Image: Alexander Lukashenko during a meeting with President of the Russian Federation Vladimir Putin (Kremlin photo)

Increasing pressure from Western countries may leave the Lukashenko regime no choice but to embrace a two-pronged strategy. These prongs include deepening defense cooperation with Russia and bolstering economic ties with China.

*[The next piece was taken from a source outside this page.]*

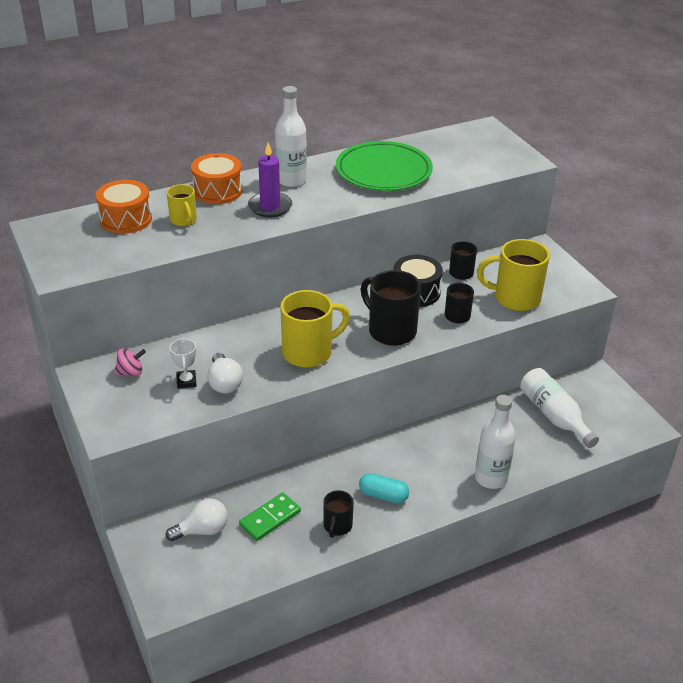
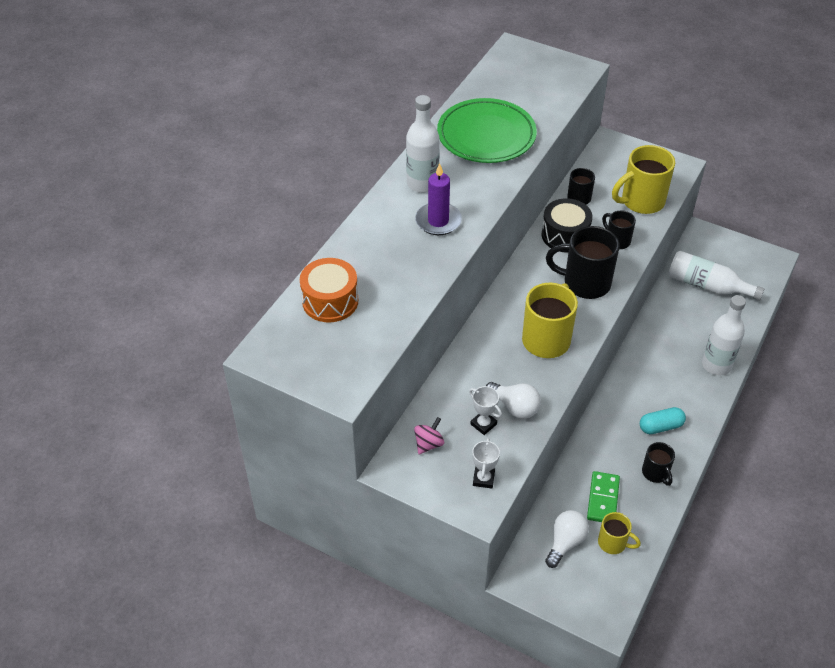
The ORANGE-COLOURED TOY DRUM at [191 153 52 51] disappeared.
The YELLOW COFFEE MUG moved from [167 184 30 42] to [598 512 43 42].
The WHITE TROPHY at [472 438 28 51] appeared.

While the migrant crisis along the Belarus-EU border has not yet ended, Western sanctions imposed on Minsk seem to have reached their peak. In the eyes of Washington and Brussels, the leader of Belarus, Alexander Lukashenko, engaged in “gangster style behavior” and launched a “hybrid attack” against institutions of liberal democracy. As a result, the collective West has greatly expanded its penalties on Minsk. 

Minsk in Distress

The current crisis is ultimately the final straw, causing tensions between Minsk and Western countries to boil over after years of simmering animosity. The allegation of fraud in Belarusian presidential elections in August 2020 and subsequent violent crackdown on peaceful protesters have driven another significant wedge in Belarus’ relations with the West. At the time, Western countries refused to recognize the legitimacy of Lukashenko’s sixth term, condemned human rights abuses, and expressed their support for democratic principles in the country.

This is a scenario that has played out before.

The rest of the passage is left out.